Den Shiba Inu holt man am schnellsten über intrinsische Motivation ab. Das heißt Kontrolle durch Freiraum, was wiederum Zeit und Geduld bedeutet. Zudem wird gerne vergessen, dass fast alle Hunde des Urtyps einen Muskel um die Augen weniger haben. Das heißt der typische ‚Welpenblick‘ mit diesen kreisrunden Augen ist eben schlicht nicht möglich, weil dieser spezielle Muskel nicht vorhanden ist. Also muss man sich fragen: Ist das wirklich kein ‚Will-to-please‘ oder vermissen wir schlicht diesen süßen Augenaufschlag?“
„Hier geht es weniger um Sitz, Platz, Fuß!“
Lässt sich denn mit guter Beziehungsarbeit und gutem Training daran arbeiten?
„Ja, aber im Mittelpunkt steht die Bindungsarbeit, also viel körpersprachliche Orientierung und um tiefe, gute und gemeinsame Momente. Hier geht es weniger um Sitz, Platz, Fuß. Einen Shiba Inu in der Dummyarbeit und im Mantrailing zu führen ist gar kein Problem. Im klassischen Obedience wird er meist weniger Spaß haben. Am Ende hat man hier einen selbstbewussten Hippie zu Hause, der Freiheit genießt und auch braucht. Diese Freiheit kann ich aber gut lenken, wenn ich weiß, wie. Das Grundlegendste ist, herauszufinden – und das ist mehr eine Charakterfrage als eine Rassefrage –, was meinen Hund motiviert. Woran hat er Spaß und ich auch? Das setzen wir dann im Training ein.“
Shiba Inus provozieren andere Hunde konstant mit ihrer Körpersprache
Shibas provozieren angeblich andere Hunde unbewusst durch ihre andere Körpersprache. Was sagst du dazu?
„Das Problem haben fast alle Hunde des Urtyps. Die aufgestellte Ringelrute, die etwas höher gestellte Hüfte, der recht kurze Hals kommt bei vielen Hunden als antagonistisches Verhalten oder sogenanntes Imponierverhalten an. Menschlich beschrieben könnte man sehr vereinfacht sagen: ‚Die laufen immer prollig durch die Gegend‘. Deshalb ist es wichtig, dass Hunde gut sozialisiert werden – das meint aber immer Qualität der Hundekontakte vor Quantität.“
Welche Herausforderungen oder Probleme siehst du bei der Shiba-Haltung? Seit Jahren herrscht ja ein regelrechter Boom auf diese Rasse …

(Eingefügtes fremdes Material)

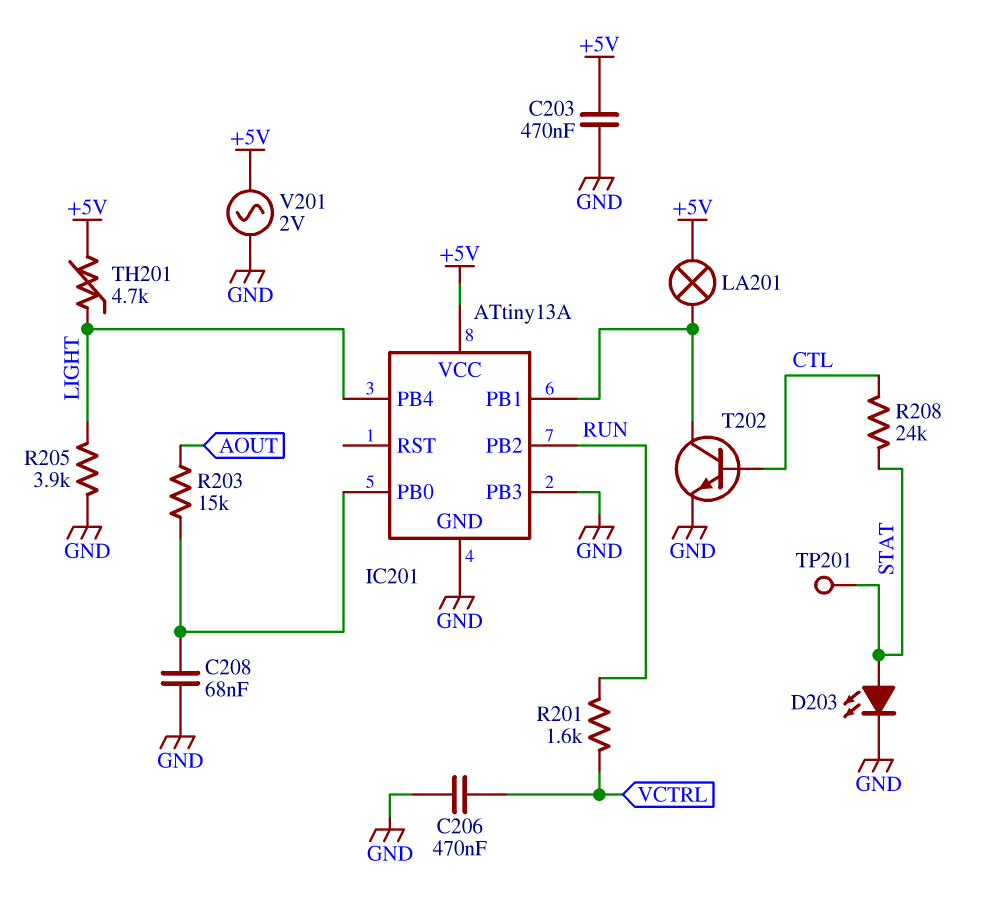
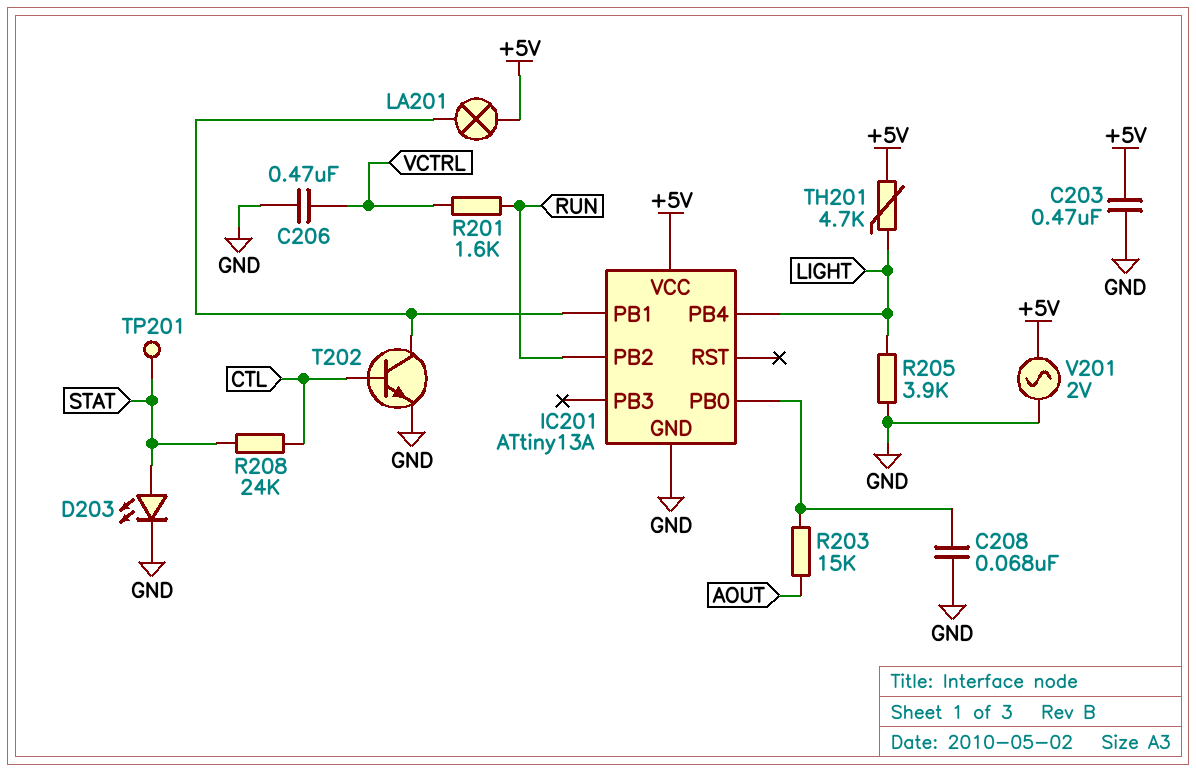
IC201 pin PB3: GND -> none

„Hunde des Urtyps und ihre kleineren Verwandten werden leider immer mehr in den Städten gehalten. Ich will nicht sagen, dass diese Hunde per se unglücklich sind. Aber viele Shiba Inus sind glücklicher, wenn sie ein Territorium, viel Wald und Fläche um sich herum haben, anstatt in der Großstadt und womöglich noch als Bürohund mit 0,0 hundgerechter Auslastung.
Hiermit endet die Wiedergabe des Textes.